Une occasion manquée
Un avion bon marché et efficace qui plaît au leader d'un pays d'Europe engagé dans une guerre intense? C'est pourtant celui que le peuple suisse a refusé d'acquérir. Rappelez-vous: en mai 2014, 53,8% du peuple s'est opposé à cette acquisition.
Une votation populaire en faveur des avions de combat et une procédure d'acquisition opaque plus tard, c'est décidé: nous aurons le F-35 américain. Un avion qui accumule les déboires et les problèmes techniques, nous sera livré avec des pièces qu'il faudra changer dans les années qui suivent — et pas des moindres: le réacteur— et risque de se transformer en vrai gouffre financier. Super.
D'autres argument en faveur du Gripen: l'achat de 22 appareils devait coûter 3,1 milliards — un chiffre qui fait saliver alors que la Confédération va devoir débourser plus de 7 milliards pour les avions américains. De plus, nous les aurions achetés à la Suède, un pays alors neutre et membre et l'Union européenne — une décision politique qui aurait ravi tant l'UDC que les partis pro-européens.
Les Romands contre le Gripen
Onze ans plus tard, on se dit qu'on est passé à côté d'une belle occasion d'éviter cette infâme débâcle en réglant le problème à la source. Et c'est peut-être notre faute à nous, Romands, qui avons refusé le Gripen à 64,8%. Si les Suisses alémaniques seuls avaient voté, le projet aurait passé la barre, à un score de 50,5%.
Le même scénario se rejouera en 2020, lors de l'initiative pour l'acquisition de nouveaux avions de combat. Elle sera acceptée à 50,1%, les Romands faisant bloc contre. Seul le Valais, emmené par sa partie alémanique, avait dit «oui».
Peut-on vraiment en vouloir aux Romands — et même aux Suisses — d'avoir refusé le Gripen? En 2014, la sécurité n'est pas une priorité. La France de François Hollande n'a pas encore été touchée par les attentats islamistes. Et l'annexion de la Crimée par Poutine, quelques mois plus tôt, n'a pas fait office de détonateur. Avec le recul, on peut dire qu’il régnait un certain parfum d’innocence.

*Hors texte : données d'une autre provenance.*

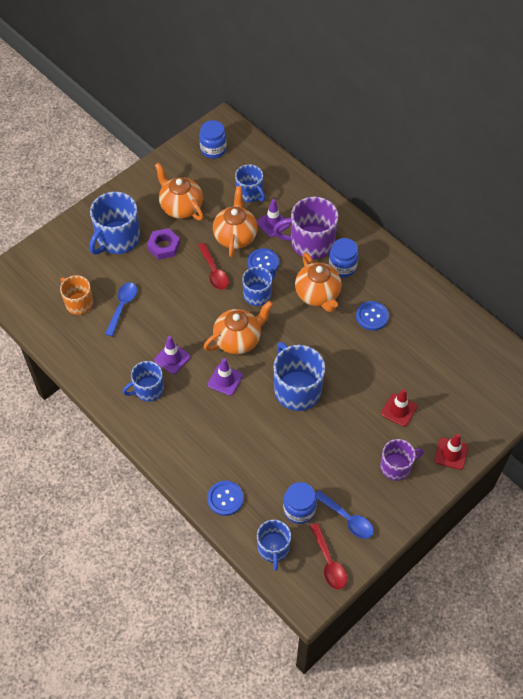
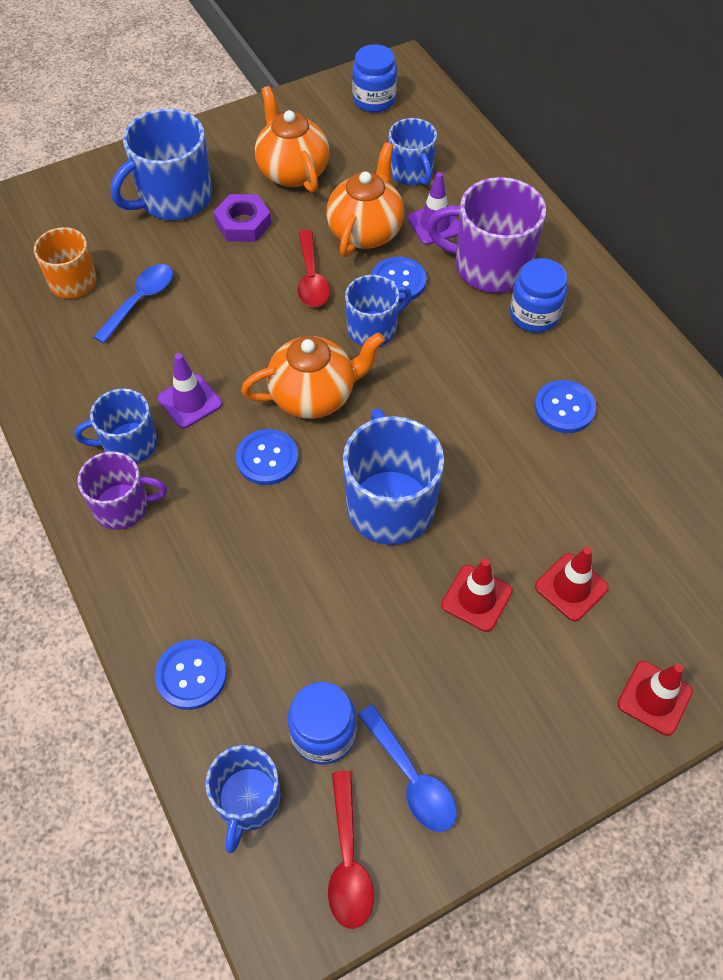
camera: 15 degrees right, 0 degrees up
(225, 380) = (267, 458): purple traffic cone -> blue button
(318, 295) = (477, 351): orange teapot -> none
(354, 427) = (476, 598): none -> red traffic cone
(396, 466) = (538, 696): purple mug -> purple mug (123, 506)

Face au Gripen, la gauche a fait bloc. Invoquant des coûts élevés, une acquisition non prioritaire et la non-nécessité d'investir davantage dans l'armée et la sécurité. Le conseiller national Luc Recordon (Verts/VD) évoquait alors les avions et les chars comme «une armée de grand-papa». Une armée de grand-papa qui a repris du service en Ukraine.
Pour ou contre Maurer
En face, les partisans de l'avion ont avancé en ordre détaché. Parmi eux, 13% auront voté «non» spécifiquement à cause du modèle d'avion. Et puis Ueli Maurer, en charge du Département de la Défense (DDPS), a tellement bassiné tout le monde durant des mois avec «ses Gripen» que les détracteurs du conseiller fédéral UDC auront mécaniquement glissé un «non» dans l'urne.

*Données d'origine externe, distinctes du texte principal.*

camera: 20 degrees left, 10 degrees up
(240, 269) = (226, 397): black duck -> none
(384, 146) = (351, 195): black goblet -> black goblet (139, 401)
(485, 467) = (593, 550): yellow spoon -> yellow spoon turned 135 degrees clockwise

A l'époque, comme d'autres, le Zurichois m'avait cassé les oreilles. Mais onze ans plus tard, peut-on considérer qu'il avait raison? Nul ne dispose d'une boule de cristal. Une chose est sûre: voter «oui» aux Gripen nous aurait évité tout le bazar que nous subissons depuis des mois à cause de l'affaire F-35.